The graduate pay premium could come tumbling down over the next few decades, according to the Institute for Fiscal Studies (IFS), with companies unable to carry on offering bumper pay packets for swathes of degree-holders.

Recent graduates earn more than £12 an hour on average, while the typical employee in the same age group with only GCSEs or A-Levels takes home an average of just over £9 an hour, the IFS found.

This pay premium, the difference between earnings for the two groups, has held “remarkably” stable for cohorts going back to the 1950s.

However, the IFS thinks employers have already shifted their business models as much as possible to incorporate the swelling ranks of graduates, and warned “future increases in graduate numbers could reduce the graduate wage premium.”

Studying graduate salaries back to the 1950s, the IFS said: “The main reason for the lack of a decline in the graduate wage premium has been because firms have used the increased supply of highly-educated workers to switch to a different, less hierarchical and more decentralised management structure.

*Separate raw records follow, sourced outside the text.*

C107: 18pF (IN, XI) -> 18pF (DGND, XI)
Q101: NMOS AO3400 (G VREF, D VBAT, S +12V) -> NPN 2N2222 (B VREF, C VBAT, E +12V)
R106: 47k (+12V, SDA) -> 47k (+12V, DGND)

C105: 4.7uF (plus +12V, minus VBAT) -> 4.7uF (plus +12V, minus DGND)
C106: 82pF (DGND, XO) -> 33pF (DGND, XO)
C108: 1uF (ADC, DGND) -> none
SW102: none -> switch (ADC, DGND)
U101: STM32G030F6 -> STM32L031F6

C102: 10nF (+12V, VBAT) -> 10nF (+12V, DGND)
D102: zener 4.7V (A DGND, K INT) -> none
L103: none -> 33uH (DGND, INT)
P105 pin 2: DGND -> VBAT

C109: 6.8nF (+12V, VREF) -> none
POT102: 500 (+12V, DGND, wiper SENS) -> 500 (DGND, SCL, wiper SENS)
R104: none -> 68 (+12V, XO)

“This has had the effect of creating more graduate jobs and left the graduate wage premium unchanged.”

As the proportion of graduates has more than tripled over the last two decades to stand at 41 per cent, the IFS added: “This process cannot go on forever, and there are now signs that it might be reaching a natural end, with some falls in the wages of graduates in the private sector relative to schoolleavers in the most recent years.”

The report will make gloomy reading for students collecting their A-Level results up and down the country today, as a separate study from the Chartered Institute of Securities and Investments (CISI) found 89 per cent of people already working in financial services believed students were paying too much for their university courses.